Return of the Jedi is a 2 hour long Infomercial intended to sell Ewok toys. 

...ouch? 

 

Respectfully disagree with m'learned coll here, especially as they DID make two of those specifically (Caravan Of Courage and Battle For Endor, plus the cartoon series. They're all available on D+ now, should you be so inclined, though nobody has yet dared ask Lucas to upload the Holiday Special.) 

WAKE UP YA MISCREANTS AND... HEY, GET YOUR OWN DAMN SIGNATURE.

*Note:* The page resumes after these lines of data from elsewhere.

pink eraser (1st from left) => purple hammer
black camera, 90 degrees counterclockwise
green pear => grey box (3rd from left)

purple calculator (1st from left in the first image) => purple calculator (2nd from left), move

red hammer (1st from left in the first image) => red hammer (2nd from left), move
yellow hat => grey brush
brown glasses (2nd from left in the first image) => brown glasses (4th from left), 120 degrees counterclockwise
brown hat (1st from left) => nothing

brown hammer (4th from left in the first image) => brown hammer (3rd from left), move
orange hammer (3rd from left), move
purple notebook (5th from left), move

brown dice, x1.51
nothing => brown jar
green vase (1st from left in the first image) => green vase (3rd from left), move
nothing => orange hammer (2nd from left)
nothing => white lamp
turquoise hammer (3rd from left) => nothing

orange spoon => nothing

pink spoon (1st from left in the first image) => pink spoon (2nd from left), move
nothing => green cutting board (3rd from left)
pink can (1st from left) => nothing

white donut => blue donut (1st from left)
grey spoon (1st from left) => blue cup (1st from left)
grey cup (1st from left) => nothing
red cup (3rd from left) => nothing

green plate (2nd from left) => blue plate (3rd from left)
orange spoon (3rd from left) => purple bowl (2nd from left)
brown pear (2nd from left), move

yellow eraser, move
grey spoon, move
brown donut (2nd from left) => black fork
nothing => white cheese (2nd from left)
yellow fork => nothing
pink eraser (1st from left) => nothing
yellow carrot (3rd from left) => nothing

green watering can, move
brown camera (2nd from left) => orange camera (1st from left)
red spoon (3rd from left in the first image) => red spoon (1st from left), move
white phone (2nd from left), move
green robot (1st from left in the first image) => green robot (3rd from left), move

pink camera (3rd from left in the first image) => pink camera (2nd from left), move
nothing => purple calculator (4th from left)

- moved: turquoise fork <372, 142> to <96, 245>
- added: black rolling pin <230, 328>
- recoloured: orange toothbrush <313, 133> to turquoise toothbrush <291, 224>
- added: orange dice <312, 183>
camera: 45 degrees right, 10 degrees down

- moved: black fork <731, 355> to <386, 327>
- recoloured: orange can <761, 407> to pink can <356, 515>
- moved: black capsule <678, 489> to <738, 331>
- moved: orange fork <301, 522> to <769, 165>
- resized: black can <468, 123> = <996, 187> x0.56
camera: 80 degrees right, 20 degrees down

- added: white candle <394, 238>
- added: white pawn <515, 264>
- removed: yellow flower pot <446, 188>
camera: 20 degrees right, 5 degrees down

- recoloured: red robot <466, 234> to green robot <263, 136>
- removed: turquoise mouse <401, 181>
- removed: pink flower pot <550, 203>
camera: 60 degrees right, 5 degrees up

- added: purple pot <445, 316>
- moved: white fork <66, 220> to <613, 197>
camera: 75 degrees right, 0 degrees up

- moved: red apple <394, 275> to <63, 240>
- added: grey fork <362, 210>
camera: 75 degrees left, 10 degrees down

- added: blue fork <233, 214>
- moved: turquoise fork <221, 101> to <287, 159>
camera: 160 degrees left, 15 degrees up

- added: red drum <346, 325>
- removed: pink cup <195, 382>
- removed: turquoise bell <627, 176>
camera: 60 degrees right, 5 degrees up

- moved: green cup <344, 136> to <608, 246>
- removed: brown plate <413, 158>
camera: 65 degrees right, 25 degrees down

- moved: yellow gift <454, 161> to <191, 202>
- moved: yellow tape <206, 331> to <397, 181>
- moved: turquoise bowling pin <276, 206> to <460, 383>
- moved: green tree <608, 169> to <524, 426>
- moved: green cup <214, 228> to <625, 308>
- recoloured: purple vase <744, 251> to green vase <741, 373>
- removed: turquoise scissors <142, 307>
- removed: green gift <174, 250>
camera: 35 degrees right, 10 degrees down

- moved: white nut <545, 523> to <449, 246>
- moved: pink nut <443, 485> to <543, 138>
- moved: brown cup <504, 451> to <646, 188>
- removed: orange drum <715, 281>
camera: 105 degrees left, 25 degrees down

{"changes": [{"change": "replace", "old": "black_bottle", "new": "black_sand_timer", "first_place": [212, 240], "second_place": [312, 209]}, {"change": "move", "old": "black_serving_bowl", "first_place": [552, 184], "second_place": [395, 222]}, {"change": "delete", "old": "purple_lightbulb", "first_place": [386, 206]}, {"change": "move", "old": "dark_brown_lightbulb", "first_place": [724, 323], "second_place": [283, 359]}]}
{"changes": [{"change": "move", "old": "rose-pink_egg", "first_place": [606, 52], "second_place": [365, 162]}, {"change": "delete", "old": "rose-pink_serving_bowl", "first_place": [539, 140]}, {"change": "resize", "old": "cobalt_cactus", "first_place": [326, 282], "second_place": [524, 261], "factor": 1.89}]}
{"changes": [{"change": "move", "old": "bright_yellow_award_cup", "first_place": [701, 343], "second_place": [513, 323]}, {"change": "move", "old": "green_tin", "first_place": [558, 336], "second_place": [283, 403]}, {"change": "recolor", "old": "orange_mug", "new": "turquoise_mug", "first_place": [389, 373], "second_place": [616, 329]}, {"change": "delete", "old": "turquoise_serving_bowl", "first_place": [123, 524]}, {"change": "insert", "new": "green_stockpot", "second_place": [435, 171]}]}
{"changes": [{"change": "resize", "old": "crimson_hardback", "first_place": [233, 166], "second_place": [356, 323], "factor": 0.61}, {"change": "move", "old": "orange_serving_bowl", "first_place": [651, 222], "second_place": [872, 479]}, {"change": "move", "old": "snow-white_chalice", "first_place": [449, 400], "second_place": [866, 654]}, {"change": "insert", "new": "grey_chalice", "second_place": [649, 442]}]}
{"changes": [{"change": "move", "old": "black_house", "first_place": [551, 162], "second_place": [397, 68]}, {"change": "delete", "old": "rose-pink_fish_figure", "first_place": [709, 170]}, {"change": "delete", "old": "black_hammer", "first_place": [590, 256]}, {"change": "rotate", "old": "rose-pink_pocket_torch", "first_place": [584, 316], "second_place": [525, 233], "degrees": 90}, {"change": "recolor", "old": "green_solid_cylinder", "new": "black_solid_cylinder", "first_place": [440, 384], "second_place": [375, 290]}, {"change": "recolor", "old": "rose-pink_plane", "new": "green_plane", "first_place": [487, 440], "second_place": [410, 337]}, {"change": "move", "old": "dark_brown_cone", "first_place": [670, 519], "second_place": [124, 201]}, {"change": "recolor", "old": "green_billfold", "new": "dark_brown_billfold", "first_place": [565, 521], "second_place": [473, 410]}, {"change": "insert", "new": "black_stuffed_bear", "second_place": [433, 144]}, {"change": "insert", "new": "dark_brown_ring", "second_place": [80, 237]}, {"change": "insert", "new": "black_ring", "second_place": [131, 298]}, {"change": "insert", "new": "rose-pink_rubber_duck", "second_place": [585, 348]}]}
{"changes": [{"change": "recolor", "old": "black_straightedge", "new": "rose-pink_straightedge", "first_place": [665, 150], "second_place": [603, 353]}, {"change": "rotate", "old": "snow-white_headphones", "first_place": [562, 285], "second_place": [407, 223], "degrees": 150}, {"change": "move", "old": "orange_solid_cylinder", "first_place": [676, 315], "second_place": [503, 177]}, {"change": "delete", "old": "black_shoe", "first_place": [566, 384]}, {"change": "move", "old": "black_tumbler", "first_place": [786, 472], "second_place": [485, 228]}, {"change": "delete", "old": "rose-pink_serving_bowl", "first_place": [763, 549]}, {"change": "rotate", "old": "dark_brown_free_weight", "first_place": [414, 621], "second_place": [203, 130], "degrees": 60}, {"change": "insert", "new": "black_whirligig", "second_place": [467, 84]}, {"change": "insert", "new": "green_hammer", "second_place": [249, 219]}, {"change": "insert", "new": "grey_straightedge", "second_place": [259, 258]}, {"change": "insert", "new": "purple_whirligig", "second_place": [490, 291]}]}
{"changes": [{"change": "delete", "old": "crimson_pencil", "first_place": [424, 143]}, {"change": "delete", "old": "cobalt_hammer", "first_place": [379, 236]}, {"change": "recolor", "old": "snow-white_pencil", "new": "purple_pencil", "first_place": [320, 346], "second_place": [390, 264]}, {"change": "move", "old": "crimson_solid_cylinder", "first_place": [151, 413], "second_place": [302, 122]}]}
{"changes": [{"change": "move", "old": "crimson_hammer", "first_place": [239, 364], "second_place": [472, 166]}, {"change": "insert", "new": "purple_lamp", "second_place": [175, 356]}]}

Look out for me being generally cool, stylish and funny (delete as applicable) on Excelsior.

 

Posted
11 hours ago, ThaOGDreamWeaver said:

...ouch? 

 

Respectfully disagree with m'learned coll here, especially as they DID make two of those specifically (Caravan Of Courage and Battle For Endor, plus the cartoon series. They're all available on D+ now, should you be so inclined, though nobody has yet dared ask Lucas to upload the Holiday Special.) 

 

Wasn't just my opnion though.  In an interview Gary Kurtz (Producer and early George Lucas collaborator on the Star Wars project) said as much, and explained that is why he asked to be bought out instead of stay involved in Return Of The Jedi.  He was offended that the whole thing seemed a nod to the Hasbro people. 

 

In the original story idea, there was no second Death Star, and no happy ending of the Empire colapsing.   Instead ended with a confrontation between Luke and Vader+Emporer.  After Luke suceeded he just walked off into the sunset.  Basically like in a Western or a Samurai movie.    

 

To walk the Galaxy .. like Caine in Kug Fu. 

Posted

There's a reason original ideas don't end up being the final product.  

 

A coworker reminded me that I've been carrying around a headcanon idea of the Borg in Star Trek for some time.  This may be entirely destroyed by the currently playing Picard season 2, which I've not seen.

 

I'd always wondered, back to when the Borg's first appearance, if the show creators had sat down and thought about the origins of their creation.   In my thinking, the Borg might have been shown to be a creation to save a race or federation of races at some past point, something that backfired.  In that concept, a war would have precipitated the creation of a new superweapon, a nanite infection that converted the enemy, one by one, into a growing army against the side they'd fought.  To give governance to this monstrosity, one of the designer's people voluntarily became the first queen, with a conscious liberty the drones lacked.  The hive was also given a mandate to learn anything new, especially technology, so that it might grow and adapt to any future threat.  It proved wildly effective, but like some other superweapons, the creation was double-edged and turned on its creators, before reaching out into the greater Delta Quadrant.